Fear is a powerful motivator, demotivator, catalyst, or constraint. How often have I felt that I needed to, “do something, NOW!” How many times have I reacted without thinking because I thought I had no time.
What makes you afraid?
What makes me afraid?
When I began teaching, at first I had a tough time, but not for any of the reasons you might think. I struggled because I was jumpy – very jumpy. Hands were thrown before I had time to think. Once I became a teacher, however, I had to build a safety net so that this kind of thing would never happen. Mine was a three-pronged approach: I worked on my reaction; I instituted a, “If I can touch you, you’re too close” personal space policy; and, I told the kids my dilemma and asked them not to scare me. They generally obliged. Nearly twenty years later, even when a kid has scared me good, I’m happy to report, I’ve never swung on a child. You can insert a winky face here! Don’t be alarmed by my absurd confession – everyone comes with her own baggage, and no one ever comes to a situation the same way. We each view the circumstances through our own lense of experiences. That is why it so important to sit a while and think. I have developed a “think time” when I’m afraid. I no longer just act or react. I use my jump-scare analogy because the fear is intense and everyone can relate in one way or another, even if you aren’t jumpy…like my husband.

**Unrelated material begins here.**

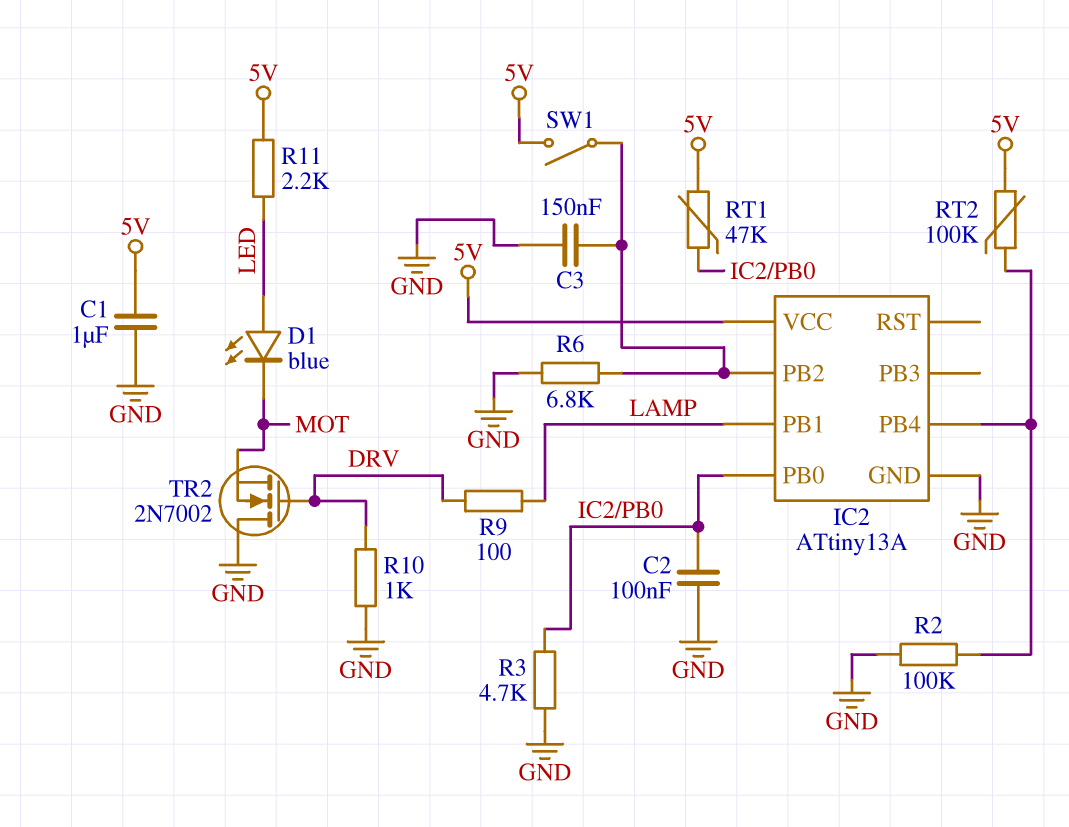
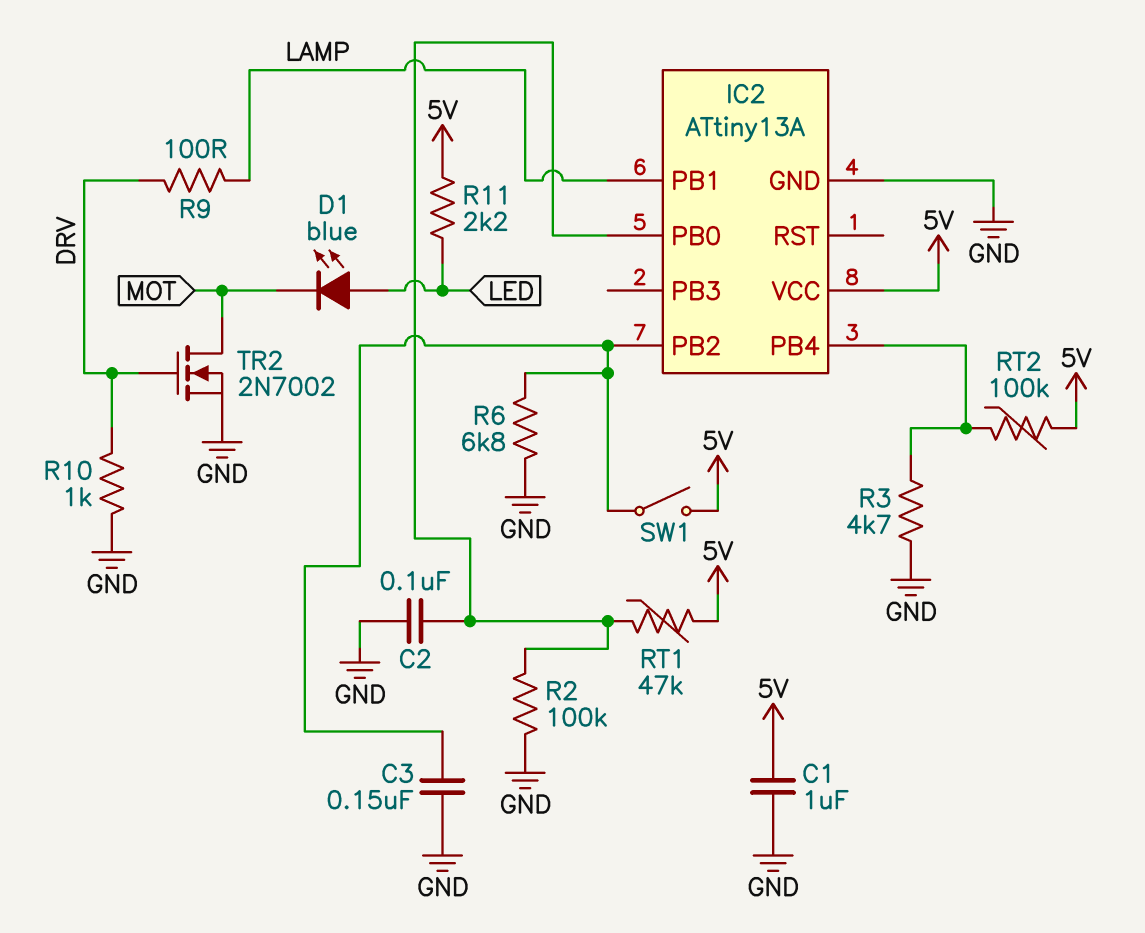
R2: 100k (GND, IC2/PB4) -> 100k (GND, IC2/PB0)
R3: 4.7k (GND, IC2/PB0) -> 4.7k (GND, IC2/PB4)
TR2: NMOS 2N7002 (G DRV, D GND, S MOT) -> NMOS 2N7002 (G DRV, D MOT, S GND)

I’ve both admired and been infuriated by my inability to scare my husband over the years. Let me clarify; he gets scared… sometimes, but he never jumps. Never. NOT EVER. Once, I hid behind the shower curtain for a full half an hour with the sole purpose of jumping out at him screaming bloody murder just to get a reaction. He slowly looked up, completely unmoved, and calmly stated, “You just scared the crap out of me.” How completely unsatisfying. He, on the other hand, has merely to walk unexpectedly into a room where I am and will very often produce in me a wild banshee scream, a dropped something or other and a fighting stance. He laughs – I don’t think it’s funny.
I digress, my point in all this is that the most critical time to think is when I am afraid… before I run…before I fight.
To think about why I am afraid.
To think about my options – all of them.
To think about whether or not the situation or person can actually hurt me and how much.
To think about whether I had a part in creating this thing that is making me afraid.
To think about whether I am afraid because the result may be bad or because it may be good.
To think about God’s plan for me in all of this and thank Him for his providence.
Jump-scares aside, life creates plenty of opportunities to make us afraid – to make us worry – to make us fearful. But, we need not be afraid because “greater is He that is in [me] than he that is in the world.”
Isaiah 43:1 “Don’t fear, for I have redeemed you; I have called you by name; you are Mine.”
1 John 4:4 You, little children, are from God and have overcome them, because greater is He who is in you than he who is in the world.